Data scientist e capacità critiche: quale filosofia serve ai cittadini?

di Stefano Penge

Noi stiamo lavorando con il piano nazionale di rilancio per ridefinire per i ragazzi la capacità di non esser solo data scientist, ma anche utilizzatori di data”. Leggo questa frase del ministro Bianchi riportata in un articolo di Giuliana Ferraino sul Corriere del 26/09/21, edizione online [1].

Nello stesso articolo ci sono altre citazioni, tutte relative ad un convegno su Etica e Intelligenza Artificiale organizzato a Venezia dall’associazione Aspen Institute Italia. Per esempio: “Impareremo per tutta la vita, perciò pensiero critico e creatività sono cruciali”, Francesco Profumo, Fondazione Sanpaolo. Oppure: “In questo senso l’intelligenza artificiale è un’opportunità per liberare le prossime generazioni: facciamo fare alcune cose alle macchine e usiamo al meglio l’intelligenza emotiva per metterla al servizio dei clienti e dei dipendenti”, Francesco Caio, Saipem.

Su queste dichiarazioni si è basata una polemica relativa all’introduzione della filosofia nei “tecnici”. So pochissimo di scuola secondaria e di che cosa significherebbe questa introduzione in termini di ore sottratte altrove, classi di concorso, etc.
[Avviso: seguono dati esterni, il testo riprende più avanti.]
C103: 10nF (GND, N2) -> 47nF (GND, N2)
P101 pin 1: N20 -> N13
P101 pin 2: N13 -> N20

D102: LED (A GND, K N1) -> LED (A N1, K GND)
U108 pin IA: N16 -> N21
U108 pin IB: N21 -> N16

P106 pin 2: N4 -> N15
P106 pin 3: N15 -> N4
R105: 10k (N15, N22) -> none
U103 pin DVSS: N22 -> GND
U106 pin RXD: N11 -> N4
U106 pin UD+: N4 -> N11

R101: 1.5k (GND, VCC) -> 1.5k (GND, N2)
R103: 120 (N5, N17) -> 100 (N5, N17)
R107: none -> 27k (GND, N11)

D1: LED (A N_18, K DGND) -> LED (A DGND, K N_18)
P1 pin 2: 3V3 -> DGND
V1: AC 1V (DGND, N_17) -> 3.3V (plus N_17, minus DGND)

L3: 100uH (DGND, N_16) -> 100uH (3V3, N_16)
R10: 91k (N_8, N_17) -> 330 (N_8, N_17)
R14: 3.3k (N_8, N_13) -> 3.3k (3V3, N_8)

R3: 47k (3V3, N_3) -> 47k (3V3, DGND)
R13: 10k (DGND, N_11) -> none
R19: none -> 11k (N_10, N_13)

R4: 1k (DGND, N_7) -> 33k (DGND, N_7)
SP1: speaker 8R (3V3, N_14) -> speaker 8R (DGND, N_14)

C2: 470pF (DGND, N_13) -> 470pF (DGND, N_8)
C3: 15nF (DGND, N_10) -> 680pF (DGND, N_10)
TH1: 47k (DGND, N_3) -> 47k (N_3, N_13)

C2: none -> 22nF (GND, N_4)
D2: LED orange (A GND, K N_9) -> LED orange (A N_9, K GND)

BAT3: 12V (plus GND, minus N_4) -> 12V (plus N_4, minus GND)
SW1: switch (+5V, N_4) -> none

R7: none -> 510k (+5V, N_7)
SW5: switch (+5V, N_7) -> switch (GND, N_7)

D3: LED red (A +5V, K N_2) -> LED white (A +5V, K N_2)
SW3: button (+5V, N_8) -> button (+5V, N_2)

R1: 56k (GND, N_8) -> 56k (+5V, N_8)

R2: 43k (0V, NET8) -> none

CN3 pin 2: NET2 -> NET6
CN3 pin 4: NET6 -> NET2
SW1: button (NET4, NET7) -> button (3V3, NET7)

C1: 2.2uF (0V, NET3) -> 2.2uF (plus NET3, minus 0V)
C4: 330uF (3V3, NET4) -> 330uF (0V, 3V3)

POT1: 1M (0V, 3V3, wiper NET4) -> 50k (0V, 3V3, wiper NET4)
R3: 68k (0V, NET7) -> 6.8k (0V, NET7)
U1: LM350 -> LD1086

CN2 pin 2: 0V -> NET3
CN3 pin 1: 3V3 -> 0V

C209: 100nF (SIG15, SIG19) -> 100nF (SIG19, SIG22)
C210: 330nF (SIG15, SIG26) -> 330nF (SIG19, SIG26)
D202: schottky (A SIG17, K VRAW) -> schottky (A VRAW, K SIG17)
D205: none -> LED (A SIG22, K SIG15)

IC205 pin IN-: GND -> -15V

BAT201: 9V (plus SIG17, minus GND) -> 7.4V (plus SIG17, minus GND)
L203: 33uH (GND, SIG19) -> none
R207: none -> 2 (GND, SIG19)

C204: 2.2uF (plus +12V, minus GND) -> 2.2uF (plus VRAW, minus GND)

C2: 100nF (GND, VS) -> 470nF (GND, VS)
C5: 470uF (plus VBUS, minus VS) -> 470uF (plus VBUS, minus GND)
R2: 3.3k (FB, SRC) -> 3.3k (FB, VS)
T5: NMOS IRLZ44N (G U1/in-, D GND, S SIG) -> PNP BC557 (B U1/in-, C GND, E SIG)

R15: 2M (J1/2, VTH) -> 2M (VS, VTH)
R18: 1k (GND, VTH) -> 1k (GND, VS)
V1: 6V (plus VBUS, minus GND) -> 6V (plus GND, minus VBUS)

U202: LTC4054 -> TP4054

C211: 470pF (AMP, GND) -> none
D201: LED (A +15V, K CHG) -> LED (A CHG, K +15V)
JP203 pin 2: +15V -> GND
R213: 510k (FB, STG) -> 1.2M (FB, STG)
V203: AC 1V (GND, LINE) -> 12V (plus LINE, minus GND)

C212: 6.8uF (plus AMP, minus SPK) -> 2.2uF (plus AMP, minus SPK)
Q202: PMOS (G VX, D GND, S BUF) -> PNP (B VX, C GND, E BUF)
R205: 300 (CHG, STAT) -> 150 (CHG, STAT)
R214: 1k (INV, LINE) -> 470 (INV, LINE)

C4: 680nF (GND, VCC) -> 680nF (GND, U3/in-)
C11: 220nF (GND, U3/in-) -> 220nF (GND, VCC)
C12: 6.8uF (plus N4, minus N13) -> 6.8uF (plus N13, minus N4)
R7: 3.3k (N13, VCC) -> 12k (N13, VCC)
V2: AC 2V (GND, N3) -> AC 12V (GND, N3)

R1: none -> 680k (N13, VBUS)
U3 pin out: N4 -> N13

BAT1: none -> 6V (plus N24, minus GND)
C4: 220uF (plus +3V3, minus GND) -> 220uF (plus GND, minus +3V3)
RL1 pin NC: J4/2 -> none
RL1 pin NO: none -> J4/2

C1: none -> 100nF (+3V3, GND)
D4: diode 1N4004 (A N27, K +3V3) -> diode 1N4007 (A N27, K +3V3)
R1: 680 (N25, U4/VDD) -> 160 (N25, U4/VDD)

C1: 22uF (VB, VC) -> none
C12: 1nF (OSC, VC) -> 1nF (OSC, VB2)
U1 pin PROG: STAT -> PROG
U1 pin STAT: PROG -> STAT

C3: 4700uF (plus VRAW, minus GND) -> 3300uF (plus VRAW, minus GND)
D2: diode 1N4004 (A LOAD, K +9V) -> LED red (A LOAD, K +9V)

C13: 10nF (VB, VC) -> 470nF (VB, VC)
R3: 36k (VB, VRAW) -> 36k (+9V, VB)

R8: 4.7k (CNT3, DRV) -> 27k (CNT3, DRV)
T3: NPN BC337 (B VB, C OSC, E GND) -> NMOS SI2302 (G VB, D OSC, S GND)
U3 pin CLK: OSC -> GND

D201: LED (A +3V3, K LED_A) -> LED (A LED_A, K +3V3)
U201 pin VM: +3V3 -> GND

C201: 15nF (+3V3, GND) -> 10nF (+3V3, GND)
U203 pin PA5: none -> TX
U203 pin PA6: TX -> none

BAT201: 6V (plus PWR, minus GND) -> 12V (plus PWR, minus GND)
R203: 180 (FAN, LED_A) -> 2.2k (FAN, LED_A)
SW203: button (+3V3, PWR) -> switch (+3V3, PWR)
Non so, se non per racconti di amici, come si insegna oggi la filosofia nelle scuole italiane, quali sono i manuali disponibili, quali i metodi più attuali. Quindi dovrei semplicemente tacere.

Ci sono però alcune cose che non mi convincono.

Cominciamo dai “data scientists”.  È davvero curiosa l’espressione usata da Bianchi: “non solo data scientist ma anche utilizzatori di dati”. E’ curiosa perché, per la mia personale esperienza, un data scientist è un esperto di estrazione di significato dai dati, esperto di pulizia, aggregazione, indicizzazione di dati. E’ qualcuno che ha sicuramente conoscenze di informatica (basi di dati, ma anche algoritmi) e molto probabilmente di programmazione (per esempio Python e la librerie Scikit-learn). Insomma è un giovane brillante, desideroso di far carriera, che ha in mano un giocattolo meraviglioso e lo vuole usare dovunque e comunque. Non ha nessuna voglia né tempo di mettersi a riflettere sul valore etico delle sue operazioni, sugli effetti a medio termine sulla vita sociale. Non vuole, soprattutto, che qualcuno gli ponga dei vincoli, dei limiti che non sono intrinseci. Usa i dati, quali che siano, ma è del tutto indifferente - professionalmente almeno - al loro significato. Anche perché non viene pagato per indagarlo.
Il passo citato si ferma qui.